This is all standard C up to this point, but we now add in a little bit of platform specific assembler directives (using gcc specific compiler sneaks) :

#define V_1_2 "MYSTUFF_1.2"
#define V_1_1 "MYSTUFF_1.1"

#define SYMVER( s ) \
    __asm__(".symver " s )

SYMVER( "foo1,foo@" V_1_1 );
SYMVER( "foo2,foo@@" V_1_2 );

We’ve added a symbol versioning alias for foo@@MYSTUFF_1.2 and foo@MYSTUFF_1.1. The @@ one means that it applies to new code, whereas the @MYSTUFF_1.1 is a load only function, and no new code can use that symbol.
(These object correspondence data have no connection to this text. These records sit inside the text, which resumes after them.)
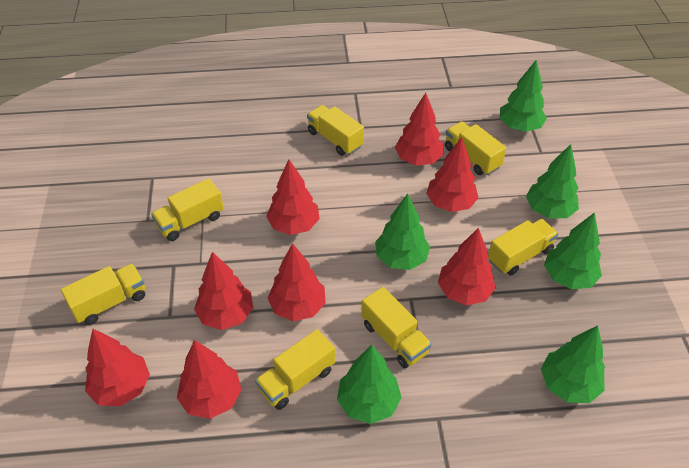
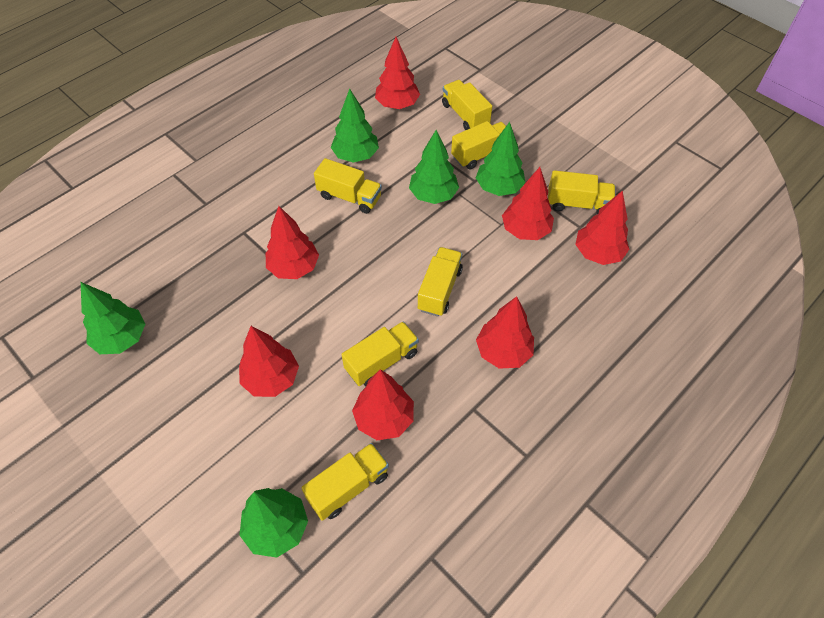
green tree: 6 -> 5
red tree: 8 -> 7

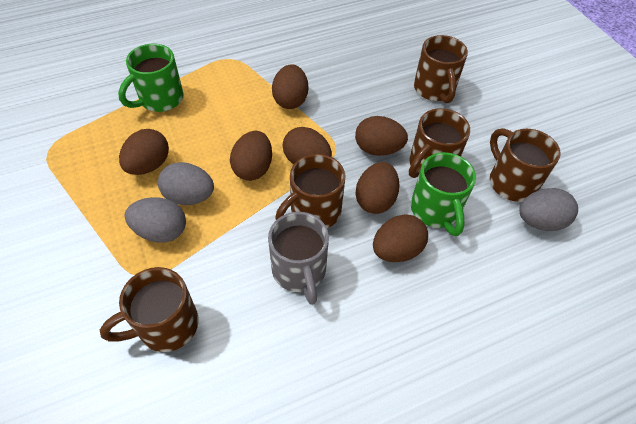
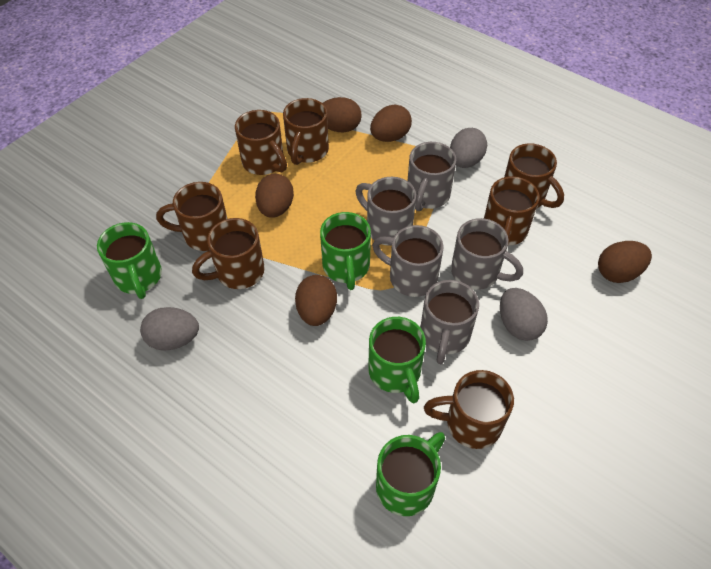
brown egg: 7 -> 5
brown mug: 5 -> 7
green mug: 2 -> 4
grey mug: 1 -> 5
In the symbol version script we now introduce a new version stanza:

$ cat symver.2.map
MYSTUFF_1.2 {
	  global:
foo;
};
MYSTUFF_1.1 {
	  global:
foo;
	  local: *;
};

$ make libfoo.2.so
rm -f libfoo.2.so
cc foo.2.c -g -Wl,--version-script=symver.2.map -fpic -o libfoo.2.so -Wl,-soname,libfoo.so -shared
rm -f libfoo.so
ln -s libfoo.2.so libfoo.so

If we call the new V1.2 API program, like so:

void foo(int, int);
int main()
{
   foo(1, 2);
   return 0;
}

our output is now:

$ ./caller2
foo@@V2: 1 2

Our “binary incompatible changes” are two fold. We don’t call internal_function_is_not_visible if our new parameter is >= 2, and we print a different message.

If you look at the symbols that are referenced by the new binary, you’ll see that it now explicitly has a v1.2 dependency:

$ nm caller2 | grep foo
                 U foo@@MYSTUFF_1.2